Preparation of Superhydrophobic Surfaces Based on Rod-Shaped Micro-Structure Induced by Nanosecond Laser

Abstract

Solid–liquid frictional resistance is mainly attributed to the adhesion caused by the boundary layer effect. Superhydrophobic surfaces are expected to be an effective method to reduce frictional resistance. In this paper, a rod-shaped micro-structure was prepared on surfaces of Al alloy (5083) and Ti alloy (TC4) by line-by-line scanning with nanosecond laser. The inherent properties of the metal materials—such as their coefficient of thermal conductivity (CTC) and specific heat capacity (SHC)—had a major influence on the surface morphology and shape size of the rod-shaped micro-structure. Both two metals showed apparent oxidation on their surfaces during laser ablation, however, the degree of surface oxidation of the Al alloy was greater than that of the Ti alloy due to its more fragmentary rod-shaped micro-structure.
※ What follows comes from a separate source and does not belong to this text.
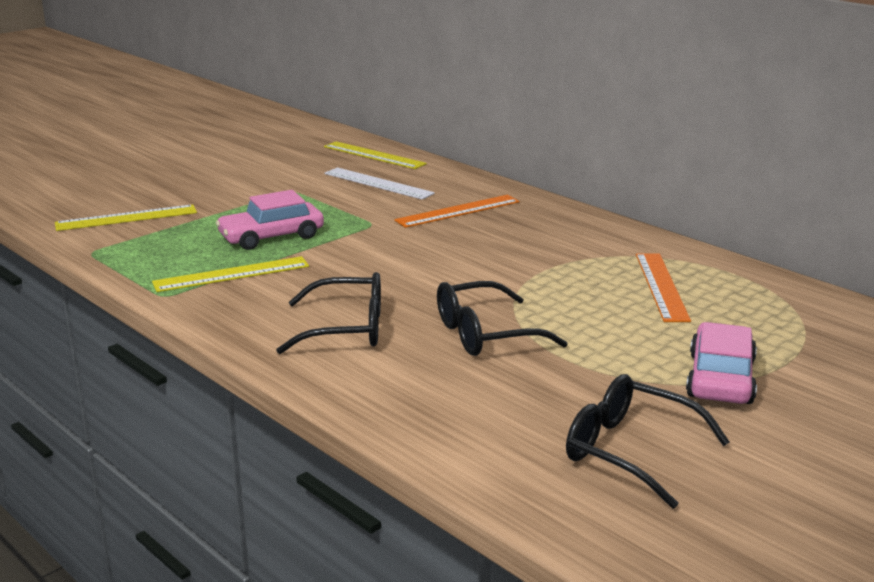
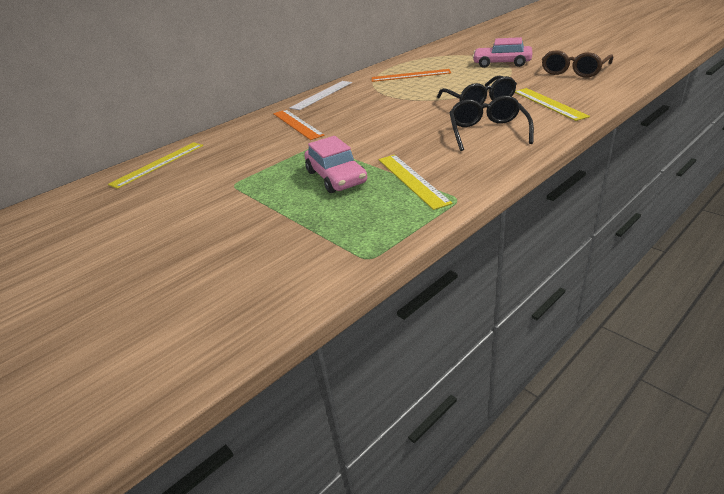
camera: 85 degrees left, 10 degrees up
(126, 218) = (275, 259): yellow ruler -> yellow ruler (548, 103)
(378, 183) = (229, 154): white ruler -> white ruler (322, 95)
(629, 451) = (574, 71): black glasses -> brown glasses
The laser-treated surfaces could turn from hydrophilic to hydrophobic or even superhydrophobic after being left in the air for 20 days, which might be caused by the adsorption of low-surface energy matter in the air. In addition, the contact angle of the Al alloy was larger than that of the Ti alloy, which is due to the larger ratio of height to width of the micro–nano composite rod-shaped micro-structure on the surface of the Al alloy.